Introduction: Alzheimer’s disease (AD) is a major public health concern worldwide, but there are still no drugs available that treat it effectively. Previous studies have shown that phenylethanoid glycosides (PhGs) have pharmacological effects, which include anti-AD properties, but the underlying mechanisms by which they ameliorate AD symptoms remain unknown. Methods: In this study, we used an APP/PS1 AD mouse model to explore the function of and mechanisms underlying Savatiside A (SA) and Torenoside B (TB) in the treatment of AD. SA or TB (100 mg•kg-1•d-1) was orally administered to seven-month old APP/PS1 mice for four weeks.
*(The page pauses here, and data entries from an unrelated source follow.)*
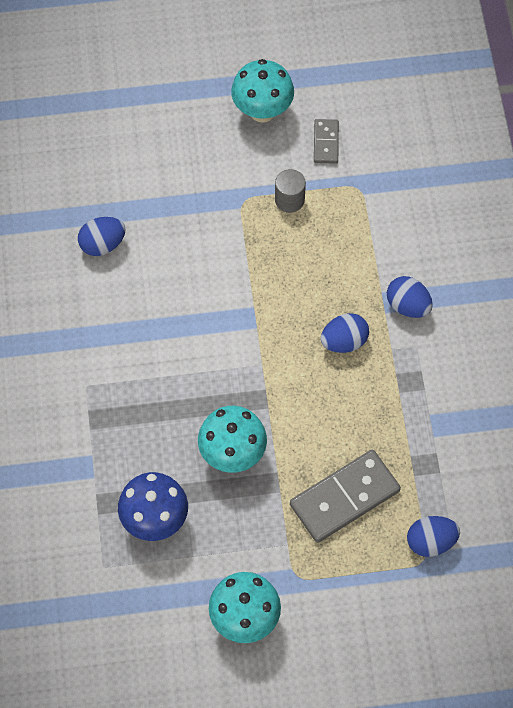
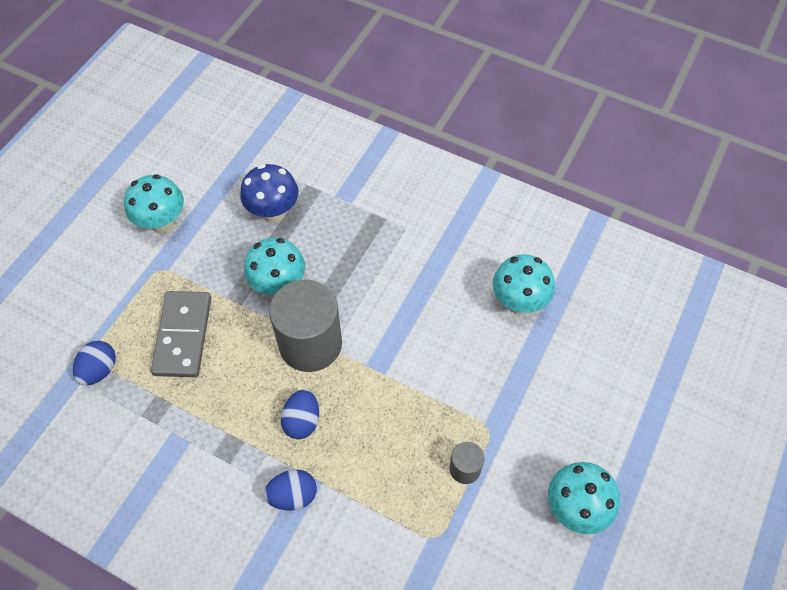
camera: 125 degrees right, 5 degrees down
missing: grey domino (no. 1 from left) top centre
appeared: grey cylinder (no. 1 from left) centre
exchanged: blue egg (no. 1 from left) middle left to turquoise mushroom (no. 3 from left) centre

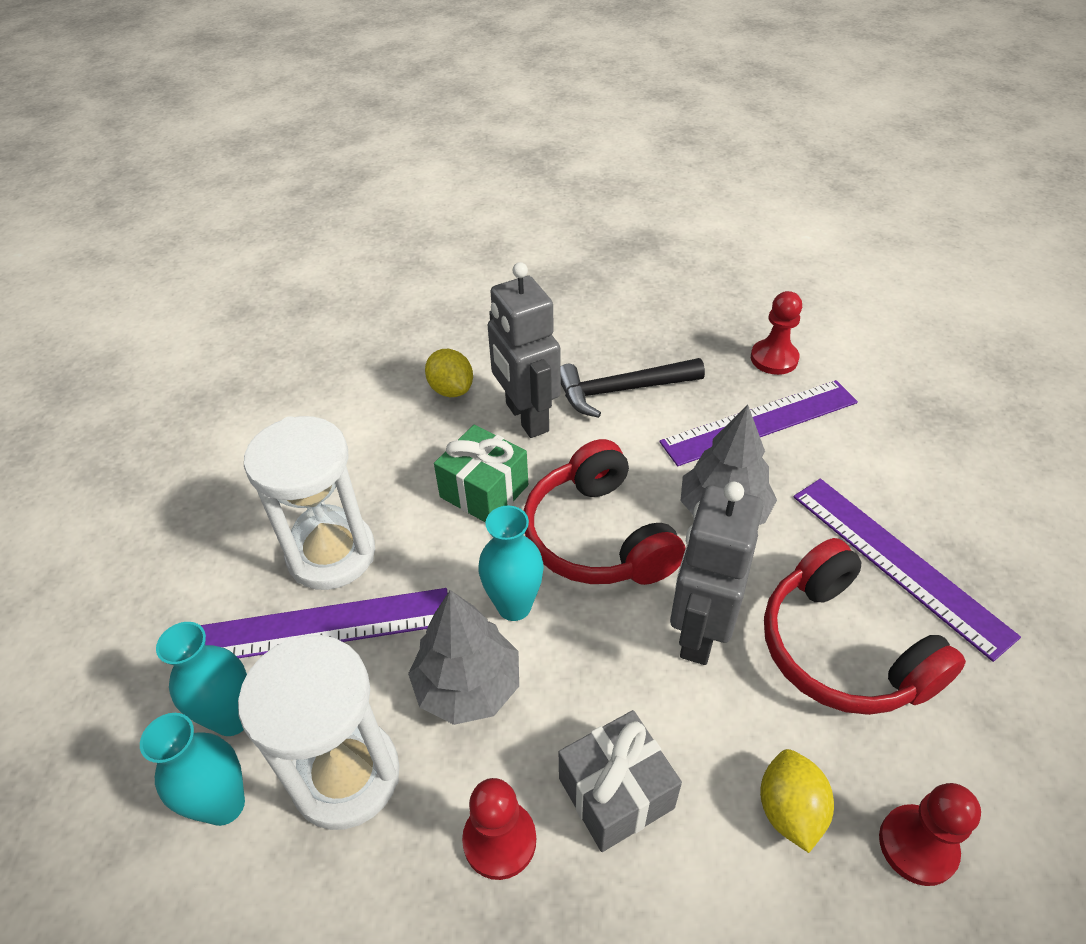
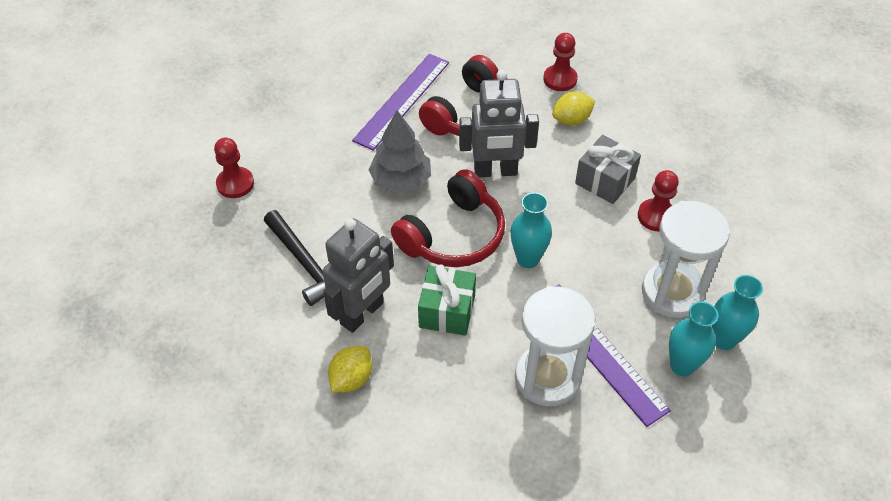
camera: 115 degrees left, 5 degrees up
missing: grey tree (no. 1 from left) bottom centre; purple ruler (no. 2 from left) middle right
Cognitive and memory functions were measured using behavioral experiments (including the Morris water maze test and the Y-maze spontaneous alternation test). Molecular biology experiments (including Western blotting, immunofluorescence, and Enzyme-linked immunosorbent assays) were used to detect any corresponding changes in signaling pathways. Results: The results showed that SA or TB treatment could significantly reduce cognitive impairment in APP/PS1 mice. We also showed that chronic treatment with SA/TB could prevent spine loss, synaptophysin immunoreactivity, and neuronal loss in mice, thereby improving synaptic plasticity and moderating learning and memory deficits. SA/TB administration also promoted the expression of synaptic proteins in APP/PS1 mouse brains and upregulated phosphorylation of proteins in the cAMP/CREB/BDNF pathway that are responsible for synaptic plasticity. Additionally, chronic SA/TB treatment increased the levels of brain-derived neurotrophic growth factor (BDNF) and nerve growth factor (NGF) in the brains of APP/PS1 mice. Both astrocyte and microglia volumes, as well as the generation of amyloid β, were also decreased in SA/TB-treated APP/PS1 mice compared to control APP/PS1 mice. Conclusion: In summary, SA/TB treatment was associated with activation of the cAMP/CREB/BDNF pathway and increased BDNF and NGF expression, indicating that SA/TB improves cognitive functioning via nerve regeneration. SA/TB is a promising candidate drug for the treatment of AD.